Quantcast

Morg1 heterozygous mice are protected from acute renal ischemia-reperfusion injury.

Research paper by Elke E Hammerschmidt, Ivone I Loeffler, Gunter G Wolf

Indexed on: 04 Sep '09Published on: 04 Sep '09Published in: American journal of physiology. Renal physiology



Abstract

Renal ischemia and reperfusion injury leads to acute renal failure when proinflammatory and apoptotic processes in the kidney are activated. The increase in hypoxia-inducible transcription factor-alpha (HIF-alpha), an important transcription factor for several genes, can attenuate ischemic renal injury. We recently identified a novel WD-repeat protein designated Morg1 (MAPK organizer 1) that interacts with prolyl hydroxylase 3 (PHD3), an important enzyme involved in the regulation of HIF-1alpha and HIF-2alpha expression. While homozygous Morg1 -/- mice are embryonic lethal, heterozygous Morg1 +/- mice have a normal phenotype.

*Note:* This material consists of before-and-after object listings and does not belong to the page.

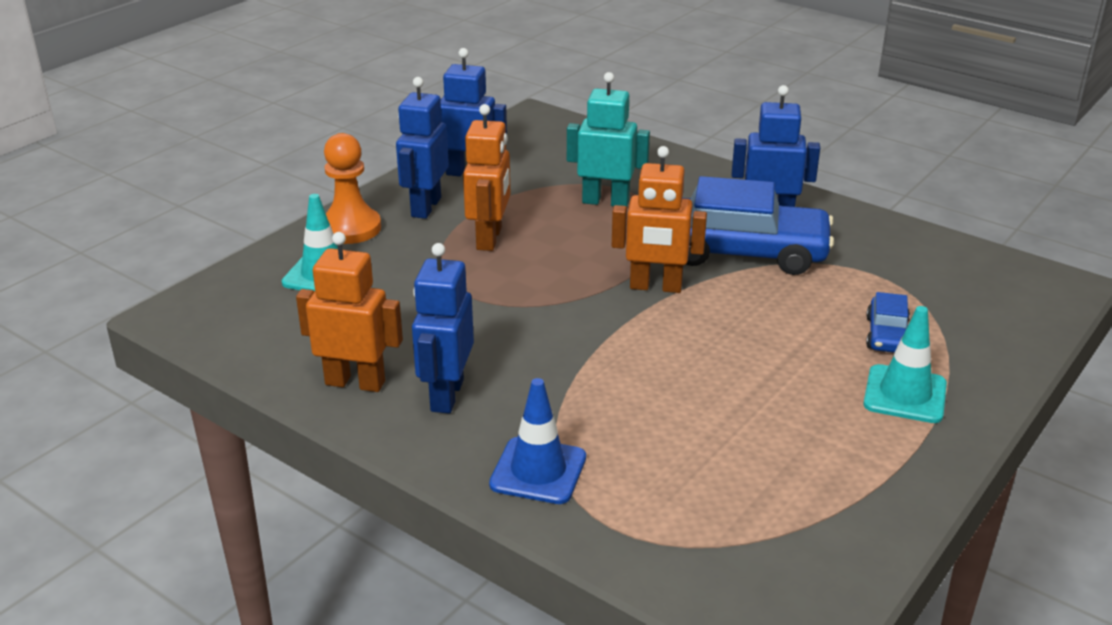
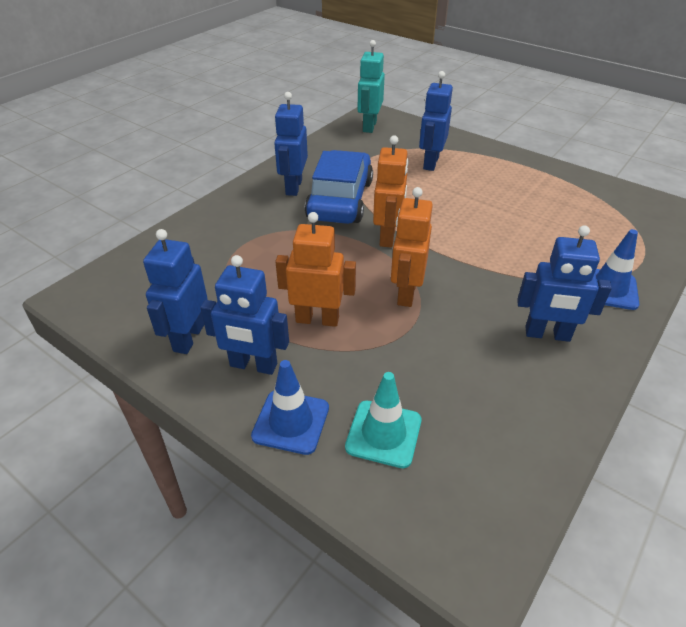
camera: 90 degrees left, 10 degrees up
(350, 228) = (291, 422): orange pawn -> blue traffic cone
(355, 382) = (550, 389): orange robot -> orange robot (406, 293)
(605, 201) = (260, 255): turquoise robot -> turquoise robot (369, 126)
(887, 335) = (430, 163): blue car -> blue robot
(905, 394) = (485, 164): turquoise traffic cone -> none

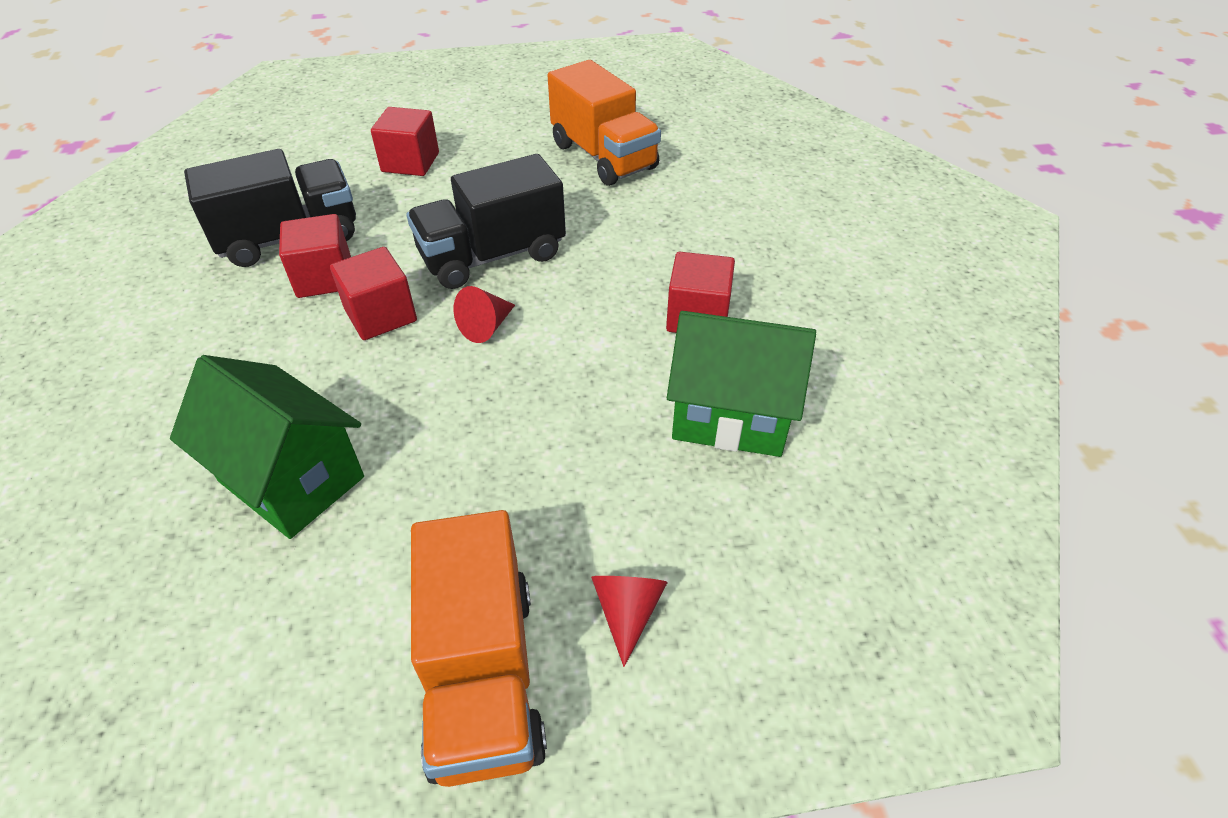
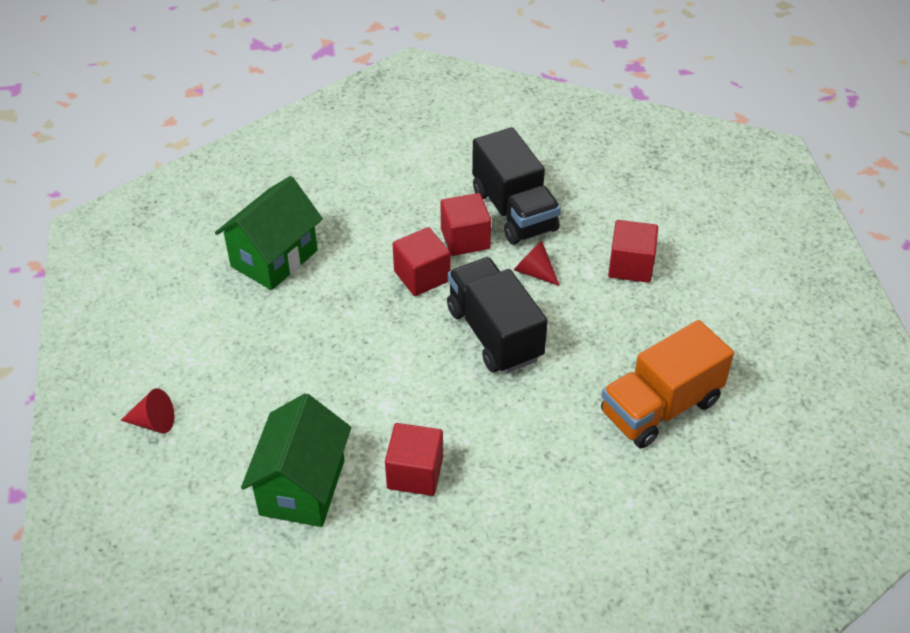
camera: 90 degrees right, 0 degrees up
(483, 676) = (129, 358): orange truck -> none
(486, 327) = (407, 337): red cone -> red cone (534, 272)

We show here that Morg1 +/- were partially protected from renal ischemia-reperfusion injury compared with wild-type Morg1 +/+ animals. Morg1 +/- mice compared with wild-type animals revealed a stronger increase in HIF-1alpha and HIF-2alpha expression in the ischemic-reperfused kidney associated with enhanced serum erythropoietin levels. However, no significant expression of HIF-1alpha and HIF-2alpha was found in nonischemic kidneys without any difference between Morg1 +/- and Morg1 +/+ mice. Ischemic kidneys of Morg1 +/- mice expressed more erythropoietin mRNA than ischemic kidneys from wild-type animals. Renal ischemia in Morg1 +/- mice resulted in a decrease in renal inflammation and reduction of proinflammatory cytokines (MCP-1, IP-10, MIP-2) compared with wild-type mice. Furthermore, there was significantly less apoptosis and tubular damage in Morg1 +/- kidneys after ischemia-reperfusion, and this was also reflected in significantly improved renal function compared with wild-type. Thus Morg1 may be a novel therapeutic target to limit renal injury after ischemia-reperfusion.